When:
Friday, April 19, 2024
12:30 PM - 2:00 PM CT
Where:
Online
Webcast Link
Audience: Faculty/Staff - Student - Public - Post Docs/Docs - Graduate Students
Cost: 0
Contact:
Margaret Sagan
(847) 467-1131
Group: Latin American and Caribbean Studies
Category: Academic, Social, Lectures & Meetings, Multicultural & Diversity, Global & Civic Engagement
This event will take place on Zoom, as part of our Archaeology and Heritage series.
We are delighted to welcome Gabby Omoni Hartemann, PhD candidate in Archaeology and Anthropology at the Federal University of Minas Gerais, Brazil. He will present his work on Amazonia.

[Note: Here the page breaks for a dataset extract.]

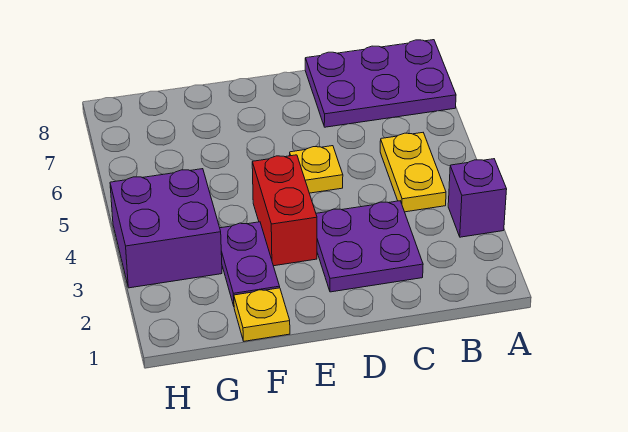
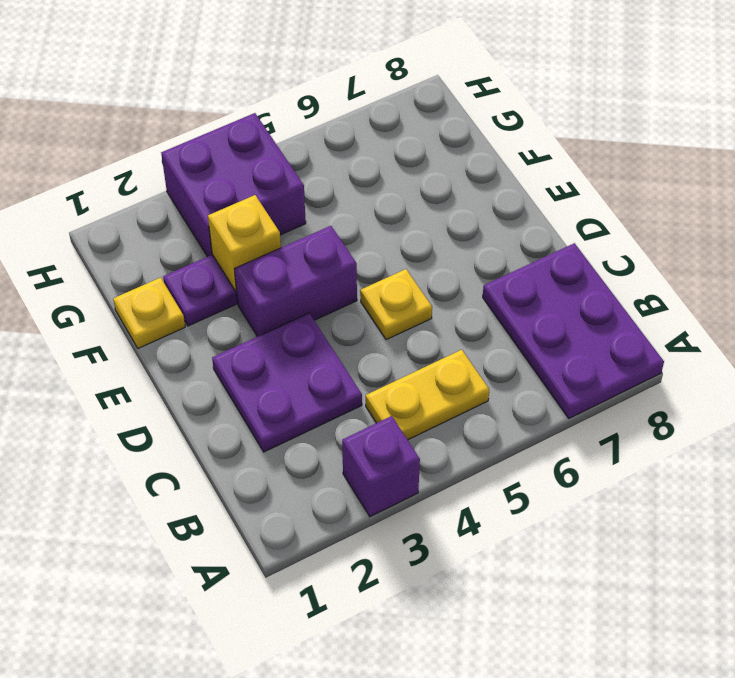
red brick E3:E4 level 1 -> purple brick E3:E4 level 1
none -> yellow brick F3 level 2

While Amazonia is hardly remembered and imagined as a territory of Blackness, African ancestors have since long planted deep roots in the multiple places that resulted in thriving Black Amazonian communities. Ancestral stories of heartbreak and joy, migration and rooting, tradition and reconfiguration of world-senses and languages, are intertwined and manifest in material and immaterial ways. Archaeological knowledge, once it confronts its maintenance of coloniality and accepts moving away from its inherent epistemic violence, appears as a potent tool to materialize and make visible unremembered, invisible stories of Blackness. Mana, a Guianese village founded in 1836 by 477 West African people and Hartemann's ancestral territory, is the ground from which he bases his attempts at imagining an anticolonial archaeological mode of knowledge, one rooted in Indigenous and Diasporic African ontoepistemologies, memory, orality, and ancestrality.